Ricardo Pistola sente o corpo mais envolvido no desenho quando o artista tem de criar o seu próprio instrumento de trabalho. “O corpo envolve-se porque tem de reconstruir e redefinir o instrumento com que quer desenhar. É um híbrido que permite construir uma ferramenta. Molda-se, deixa-se secar e usa-se”, resume. Além das possibilidades que se conquistam no desenho em grande escala, há também a questão do tempo. Com uma ferramenta que pode ter a forma que se quer a cada segundo, a cada traço, a cada textura, Pistola considera que a percepção do tempo muda. Menos tempo para um trabalho de grande escala, talvez mais para desenhos de pormenor até a mão se habituar. “O tempo do desenho passa a ser diferente”, comenta.

O Art Graf n.º 1 chega ao mercado dentro de um mês em dois formatos. Já foi mostrado aos distribuidores internacionais da empresa e divulgado numa feira nos Estados Unidos no mês passado. José Miguel Araújo garante que o feedback tem sido positivo. Há já três países interessados em comercializar o material: Estados Unidos, Coreia e Austrália.
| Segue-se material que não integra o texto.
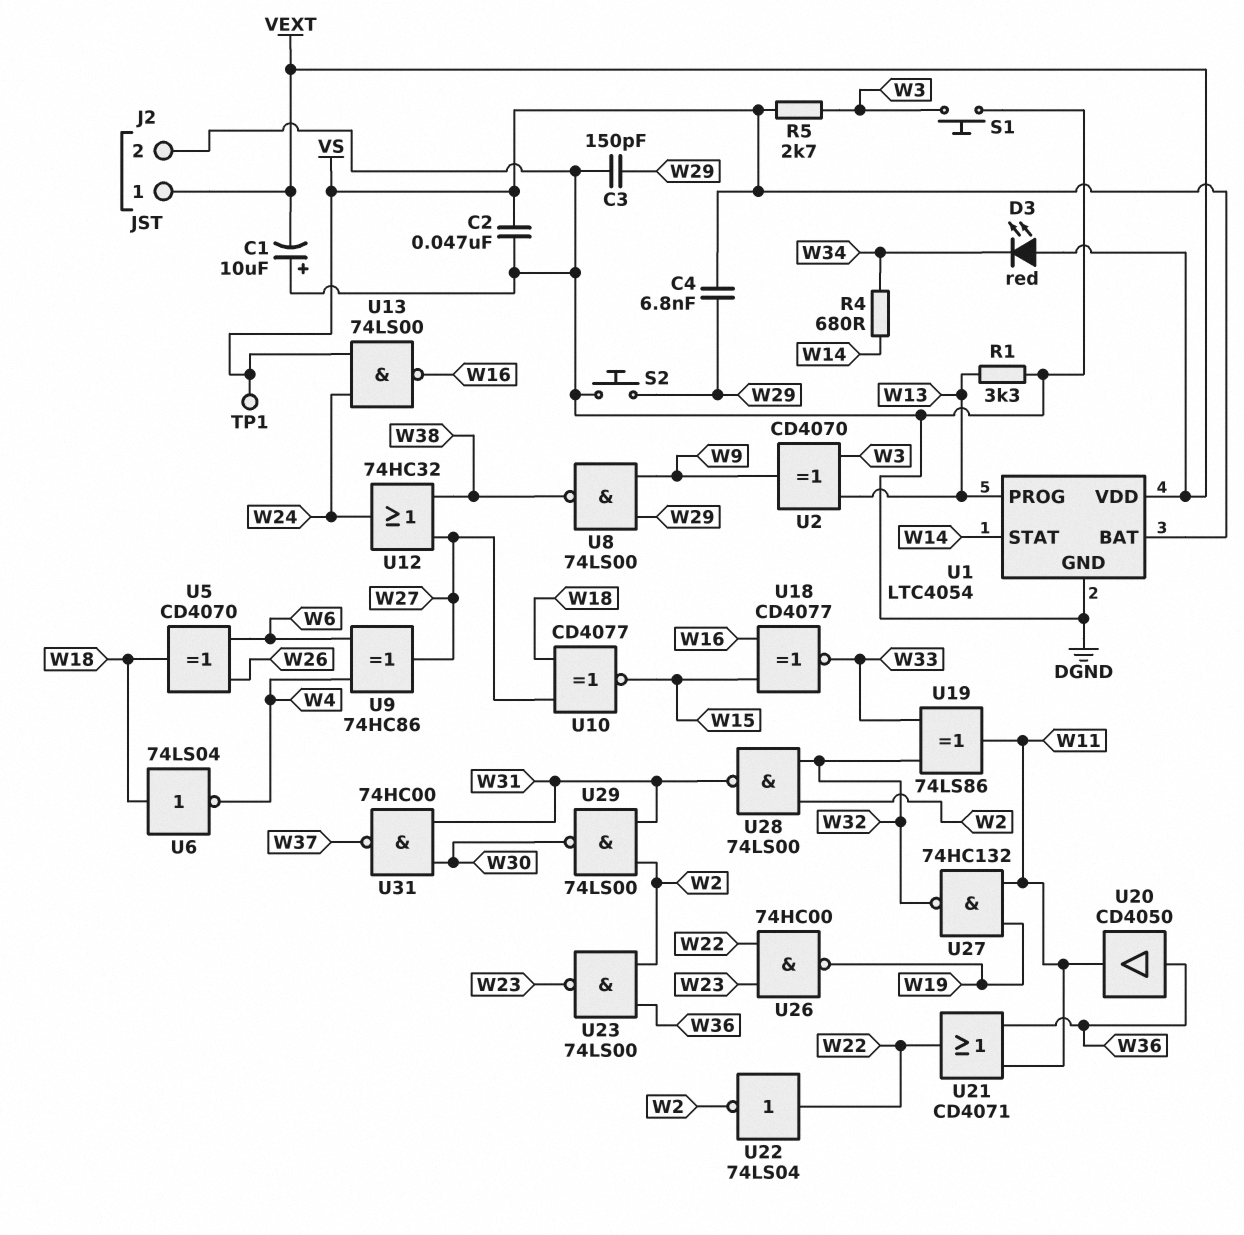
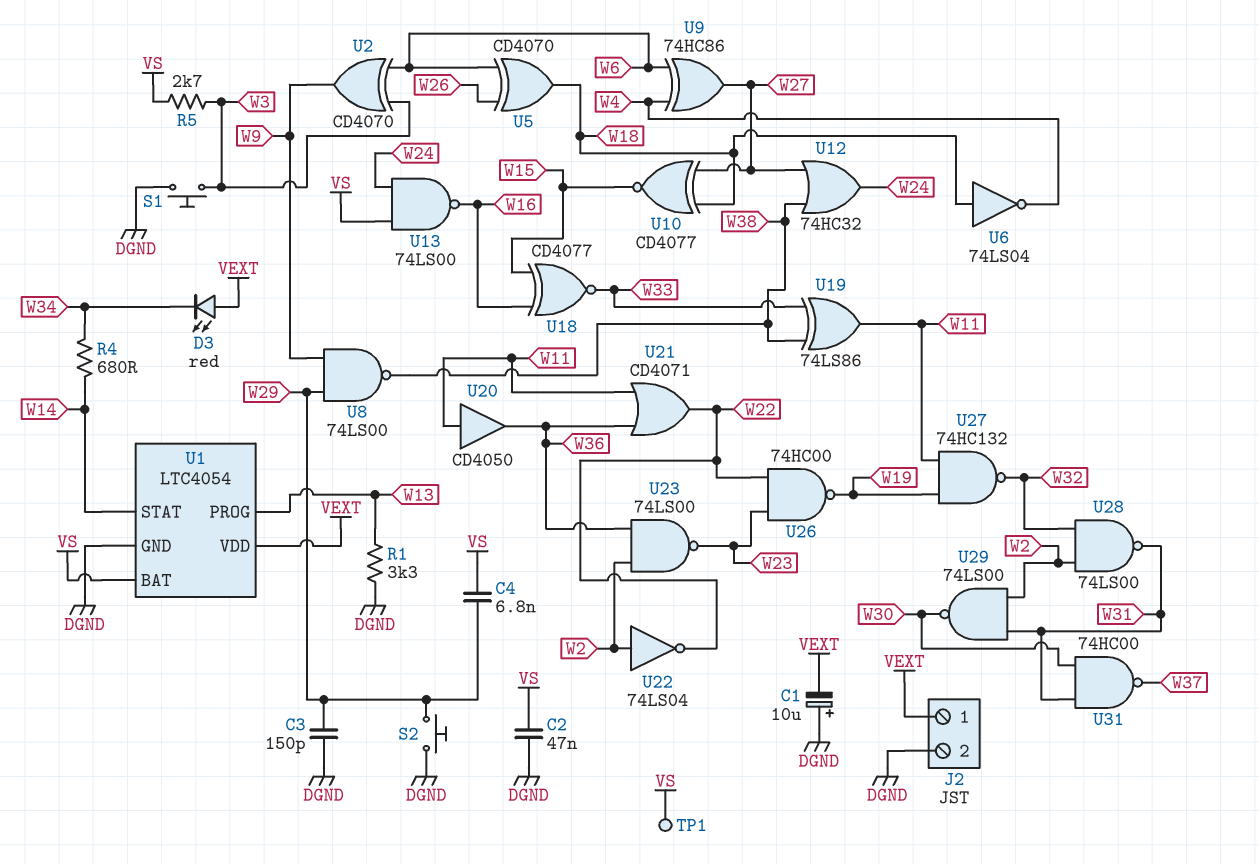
U2: XOR CD4070 (in W3, in W13, out W9) -> XOR CD4070 (in W3, in W6, out W9)
U19: XOR 74LS86 (in W32, in W33, out W11) -> XOR 74LS86 (in W33, in W38, out W11)
U20: buffer CD4050 (in W36, out W11) -> buffer CD4050 (in W11, out W36)
U22: NOT 74LS04 (in W22, out W2) -> NOT 74LS04 (in W2, out W22)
Neste campo, a fábrica de lápis tem uma filosofia muito própria. “A arte é um nicho de mercado. Nesse nicho há nichinhos e dentro desses nichinhos há um enorme mercado”, diz José Miguel Araújo. E, como em tudo, é preciso perceber como os conceitos se comportam no mundo real. “Primeiro surge a ideia, depois é preciso saber se conseguimos fazer. Se conseguimos fazer, temos de ver se funciona. Se funciona, temos de ver se tem impacto. E depois vamos às contas”, remata o dono da Viarco.”

Texto: Sara Dias Oliveira. Fotografia: Nelson Garrido.
Jornal Público.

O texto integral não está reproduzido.